Эпиграф создает структурную параллель между Христом, отверзающим рай разбойнику, и Иоанном Богословом, отверзающим рай грешнику в финале рассказа. Оба акта обусловлены не справедливостью в юридическом смысле, но любовью и милосердием, превосходящими всякую логику воздаяния. Эпиграф тем самым выполняет функцию герменевтического предварения: не просто указывает на евангельский претекст, но определяет тот угол зрения, под которым все последующее повествование должно быть прочитано и понято. Для читателя, знакомого с евангельской историей благоразумного разбойника, развязка рассказа предстает не неожиданным исходом полемики, но закономерным раскрытием заложенного в эпиграфе смысла: в конечном счете Иоанн открывает двери рая потому, что Христос уже открыл их разбойнику — и того же самого требует евангельская логика любви в каждом последующем случае.

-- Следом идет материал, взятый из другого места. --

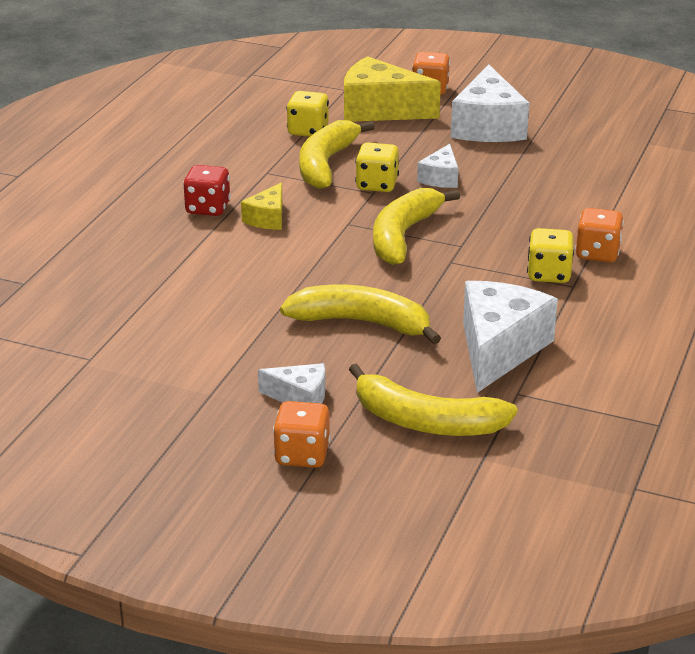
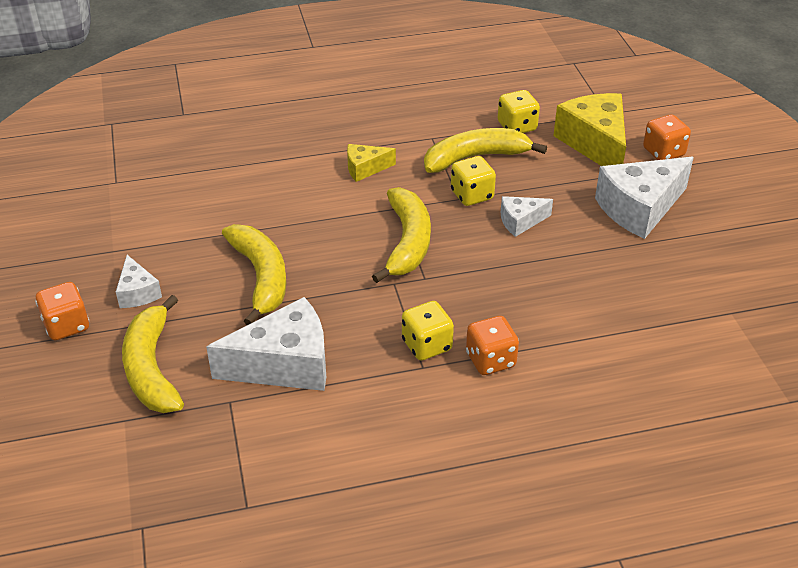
camera: 55 degrees right, 10 degrees up
(207, 208) = (351, 137): red dice -> none
(403, 236) = (407, 242): yellow banana -> yellow banana turned 105 degrees clockwise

Художественная трансформация «Повести о бражнике» в рассказ «Кающийся грешник» представляет собой образцовый пример того творческого процесса, который определяет специфику народных рассказов Толстого в целом: движение от фольклорной легенды к этической притче, от конкретного к универсальному, от логики суда к логике любви. Отказавшись от бытовой конкретики и психологической детализации первой редакции, писатель создал текст предельного нарративного обобщения, в котором грешник и святые функционируют как элементы этической схемы, а не как индивидуализированные характеры. Это движение от многообразия к сжатой формуле прослеживается и в работе над рассказом «Зерно с куриное яйцо» [Геронимус], и в истории создания «Двух стариков» [Сизова], что позволяет говорить об устойчивом поэтическом принципе, управляющем творческим процессом Толстого применительно к поэтике народных рассказов. «Кающийся грешник» является, пожалуй, наиболее концентрированным художественным воплощением этой концепции в рамках всего корпуса толстовских рассказов 1880-х гг.: именно здесь она выражена в формах наибольшего нарративного аскетизма и притчевой ясности — как того и требовала эстетическая программа, в рамках которой создавались произведения для народного чтения и поучения. Как показано в настоящей статье, окончательная редакция «Кающегося грешника», созданная — вопреки традиционной датировке — в феврале 1886 г., строится не на симметричном повторе трех эпизодов, а на восходящей этической градации, кульминацией которой становится качественный переход от логики оправдания посредством покаяния к этике христианской любви. Евангельский же эпиграф выполняет в этой архитектонике роль герменевтического ключа, заранее задающего ту перспективу, в которой развязка рассказа открывается читателю не как итог удачной полемики, но как закономерное раскрытие евангельского принципа любви, отменяющей саму возможность суда.